Gaston smirked. He wouldn't even have to ask permission to court the girl. He hated asking for permission. Or asking anything, really. He much preferred when he just told people to do things, and they did them. Like marry him. That was how it would be with Belle, he was sure of it.

"Well, Gaston," she said, "you run a tavern, you kiss girls under the mistletoe, you shoot, you sing...Is there anything you don't do?"

He thought for a moment, then said, "Read. But who does that?"

"What a shame," Belle said, grinning at her father, "It's my favorite hobby."

For a moment Gaston gaped, horrified, then he shrugged. There wasn't room in the world for two perfect people. And anyway, once she was his little wife, Belle wouldn't have time to read, anyway.

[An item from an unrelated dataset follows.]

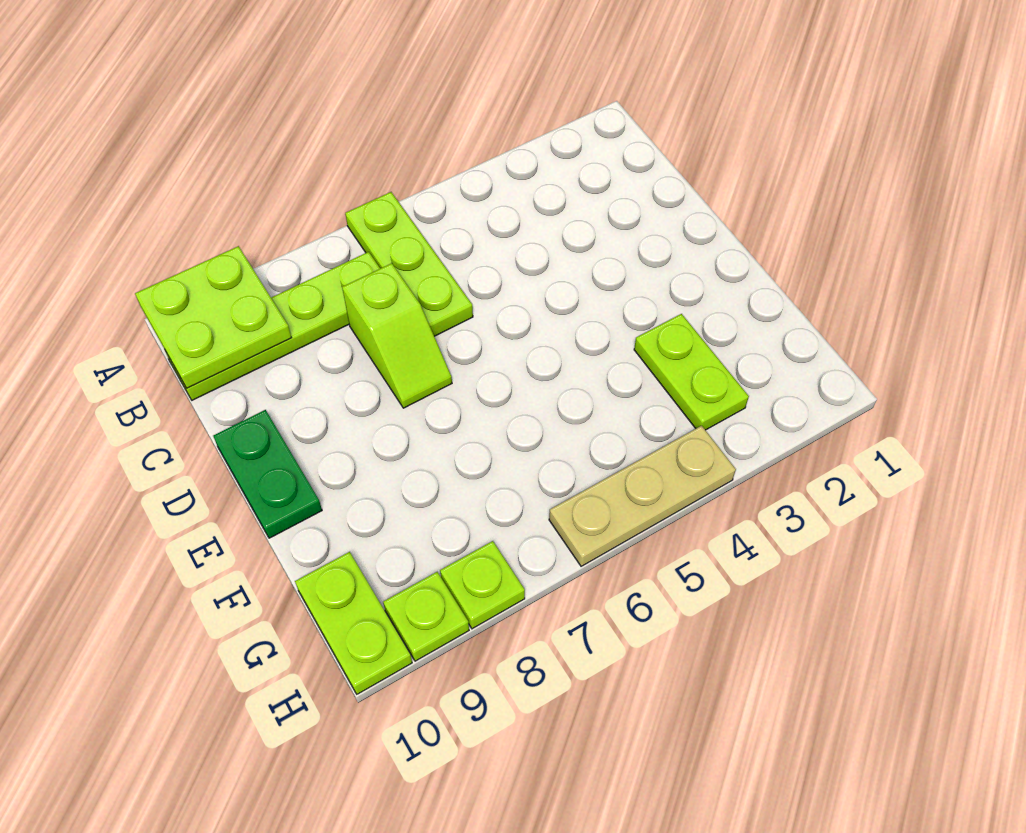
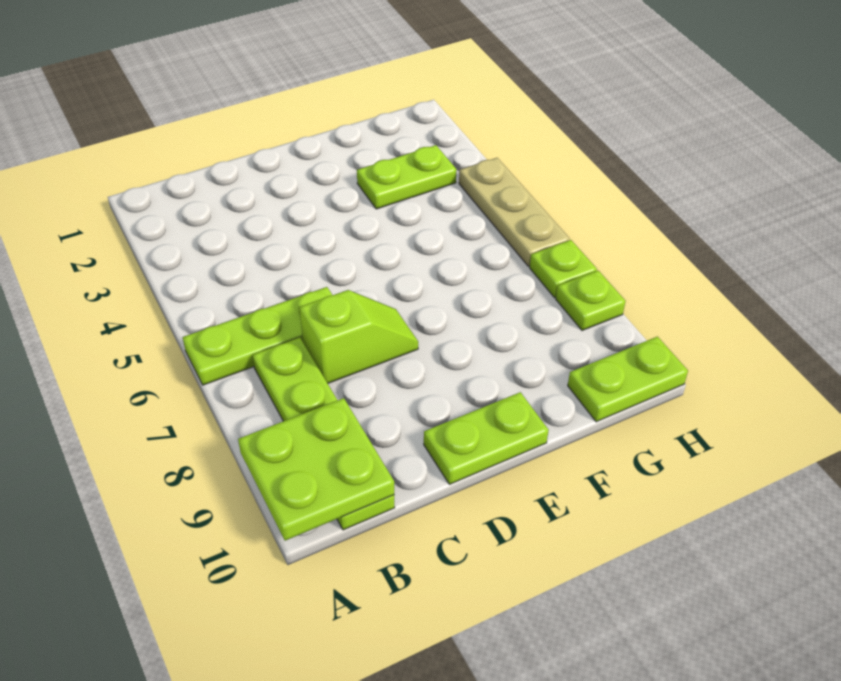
green plate D10:E10 level 1 -> lime plate D10:E10 level 1
lime plate H9 level 1 -> lime plate H7 level 1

"Say, Belle," he said, getting up, "I've been thinking maybe for one of my New Year's resolutions that I ought to try reading more. Any book recommendations?"

"Why, yes, I-"

"Great! I've got to see to the customers-but when you finish your supper, meet me under the mistletoe."

When Gaston looked back at Belle's table a moment later, however, she and her father and the cloak Lefou had spilled beer on were gone. For a moment he glowered, and made excuses to everyone in the pub that Mademoiselle Belle had a severe mistletoe allergy, but then his mouth relaxed into a smile.

Oh, yes. The hunt was on.

As was one more threesome, when he found himself unable to resist the charms of the triplets when they cornered him under the mistletoe when they were closing up for the night. After all, he wasn't really making a New year's resolution to read more...his real one could be to do...this...less.

And, of course, to woo and marry Belle.